4 September 2012

Review 49: The Kissing Game by Aidan Chambers

"From the master storyteller, Aidan Chambers, comes a collection of Stories of Defiance - moments in life, realisations, insights and sudden revelations. Mixed with longer stories are some 'Flash Fictions' - very short but complete stories that reveal, as in a flash of light, a moment of awkward truth in the life of their characters. Prepare to be amazed, enchanted and to gasp with shock. In 'Kangaroo', a girl loses her humanity when she takes an unusual summer job. In 'The Tower', a boy rescues a girl from a fiery death, only to have her disappear.
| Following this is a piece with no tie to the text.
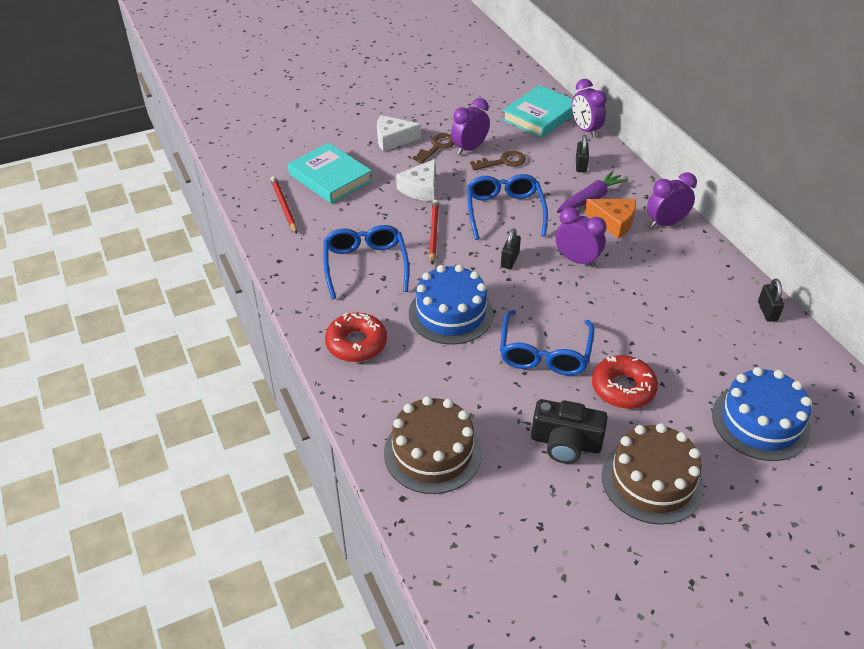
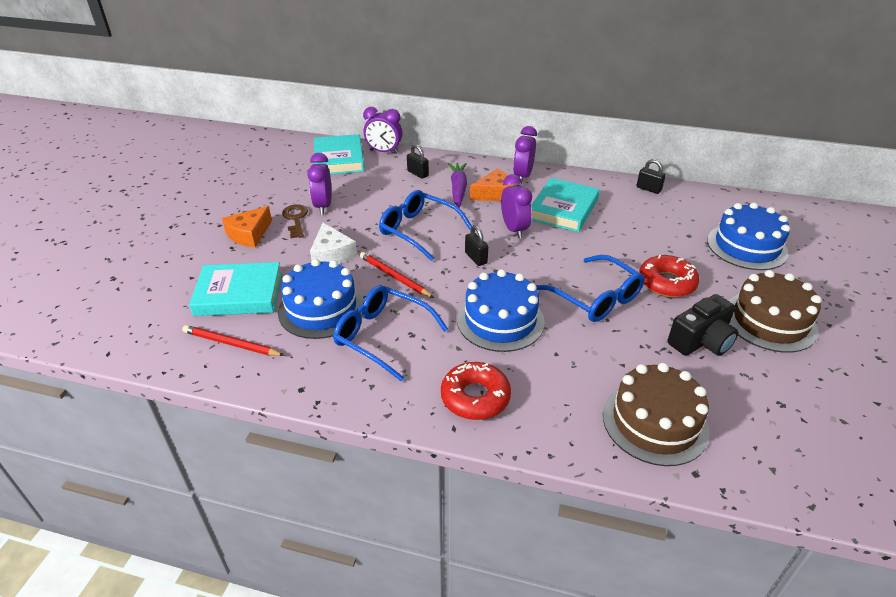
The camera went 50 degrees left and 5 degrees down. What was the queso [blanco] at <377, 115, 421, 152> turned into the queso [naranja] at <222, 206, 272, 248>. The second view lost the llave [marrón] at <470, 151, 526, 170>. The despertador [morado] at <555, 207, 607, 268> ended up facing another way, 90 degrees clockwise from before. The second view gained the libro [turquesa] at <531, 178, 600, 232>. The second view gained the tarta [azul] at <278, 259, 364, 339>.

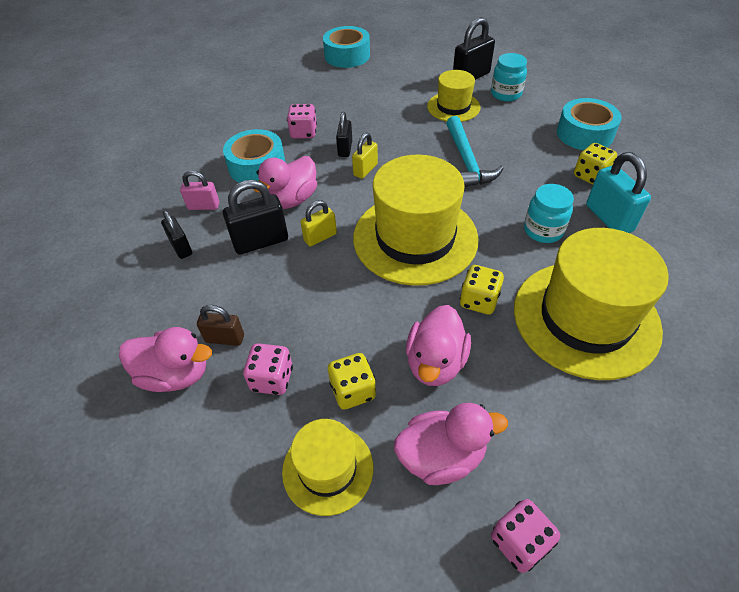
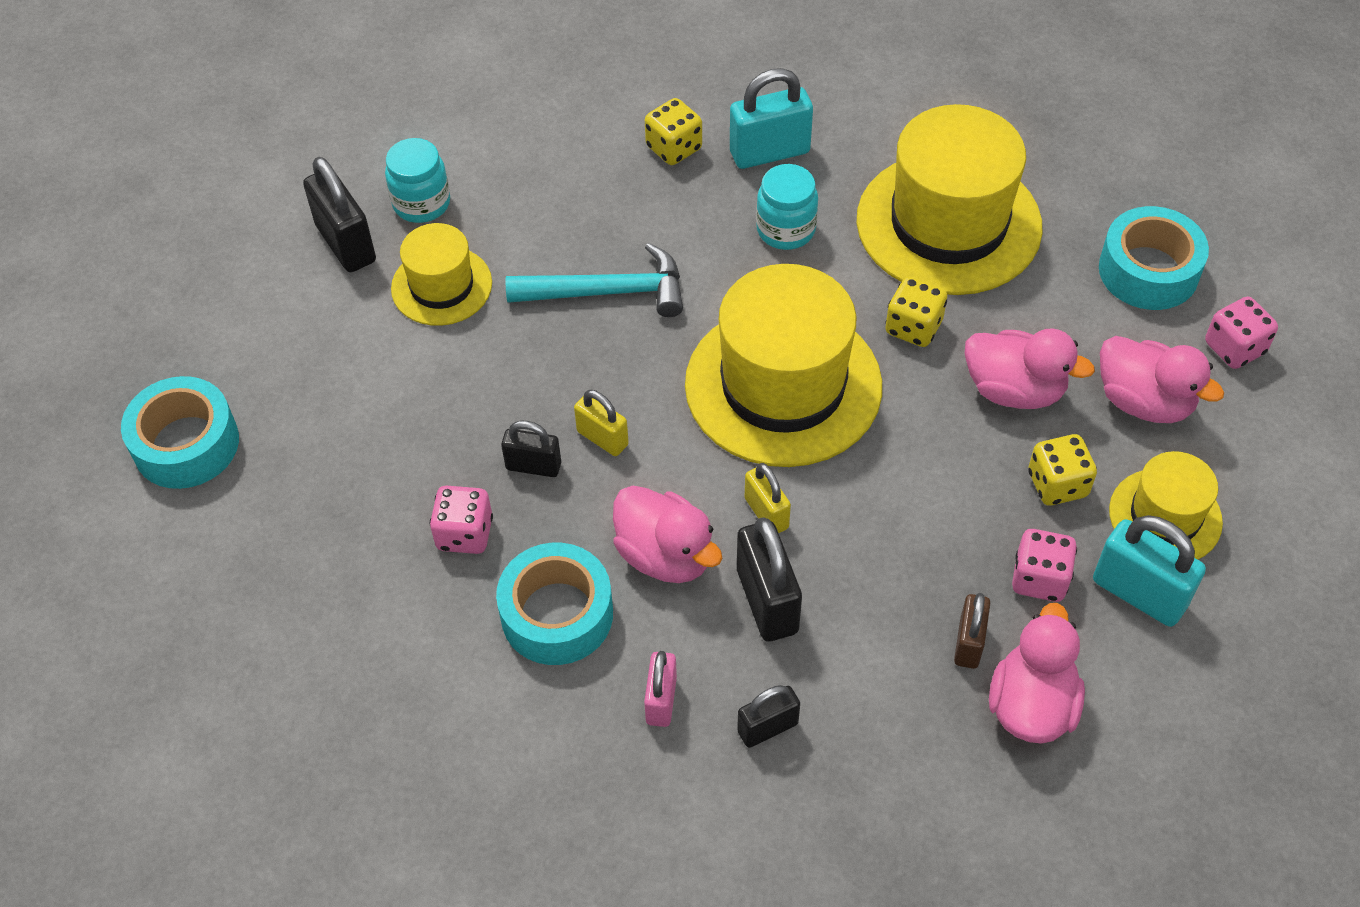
The camera went 85 degrees left and 5 degrees up. The cinta adhesiva [turquesa] ended up elsewhere, having gone from <557, 98, 622, 150> to <1099, 206, 1209, 310>. The pato [rosa] at <394, 403, 508, 485> ended up facing another way, 135 degrees clockwise from before. The second view gained the candado [turquesa] at <1093, 515, 1206, 627>.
And in the unforgettable title story, a seemingly innocent game between a boy and a girl takes a horrific turn. Once again Chambers treats his readers to his intelligent prose, playfulness of form and incisive understanding of the wonderings of young people on the verge of adulthood."

It's difficult to review a book of short stories as they are obviously varied and different, these particularly so. Chambers tries a variety of different style, ideas and tones throughout the book so it is pretty much impossible to characterise the whole book in a few words. I found many of these very effective, especially the modern retellings of fairy tales and the titular The Kissing Game is particularly powerful. Some of them fell a bit short for me though and elements didn't quite feel authentic. Nonetheless, I enjoy it when authors play with language and form and I also like it when teenage authors don't patronise their readers so all in all, this is definitely a success in my book. Also, I love Aidan Chambers - I've heard him speak at several library conferences and the man is inspiring!

First Line: "Enough! She said to herself."

Why I read it/Full Disclosure: The author bought a copy of this book for me.

Who I would recommend it to: If you enjoy authors playing with what fiction is, trying new versions of old stories or just trying new things.

I don't intend to review all of the stories, I am going to pick out a few that I particularly enjoyed, or didn't rather than writing a brief overview of all 16 stories. I mentioned the modern retellings of fairy tales, and these were probably my favourites on the whole. Partly because I found some of them clever and intriguing and partly because I'm currently researching fairy tales for my MSc dissertation (and am fact discussing this book). These are not fairy tales simply set in the modern day, they are subtle stories that follow the themes of well know fairy tales, some of which took me a while even register that it was Chambers' playing with a fairy tale. My favourite was definitely The Kissing Game itself, which is a skilful and chilling perspective on Little Red Riding Hood. Now, I began to doubt that Little Red Riding Hood was what Chambers was thinking about here as I haven't found any other references to it in any reviews or articles, but I really am pretty convinced that that is the story Chambers is using as inspiration. I would love to hear from other people who had read it, if they saw the same things. I don't want to give anything away as it is such an incredibly powerful and shocking story which I thought was a really clever play on the fairy story.

I also really liked Kangaroo, a play on the less well known fairy story, Donkeyskin where a teenager gets a summer job working at a theme park in an animal costume. Again, I don't want to give it away but I would highly recommend reading the original fairy tale and then giving this a go and enjoy noticing all the little symbols and mentalities that Chambers plays around with. I like Cindy's Day Out (Cinderella) as well although I thought it lacked the subtlety of the above two - things like naming the girl Cindy just meant that it reduced the glorious moments that you experience in some of the others as you realise what fairy story is being reworked. The Tower (Rapunzel) wasn't as successful either as I felt it was a little predictably, but Chambers creates a wonderful unsettling, close atmosphere around the story that I enjoyed.

I also experienced varying degrees of enjoyment with the non-fairy tale stories which varied from mere pages to longer stories and from witty to contemplative, and sometimes being both at the same time. We have a teenager writing a letter to his headteacher explaining why he shouldn't have to take part in compulsory PE, two boys contemplating God, a teenage couple discussing a pregnant friend,  and also a final story about why Chambers wanted to be a writer. I was particularly moved by You Can Be Anything where a disabled child contemplates the message he is constantly told about being able to do anything - but all he wants is to be a tennis player, "They wouldn't lie about something as big as that?"

I found it refreshing to read a collection of short stories that is so different from so much of what is written for young adults and whilst I didn't feel that all of the stories were effective, enough of them were so powerful that I count the collection as a whole as a success.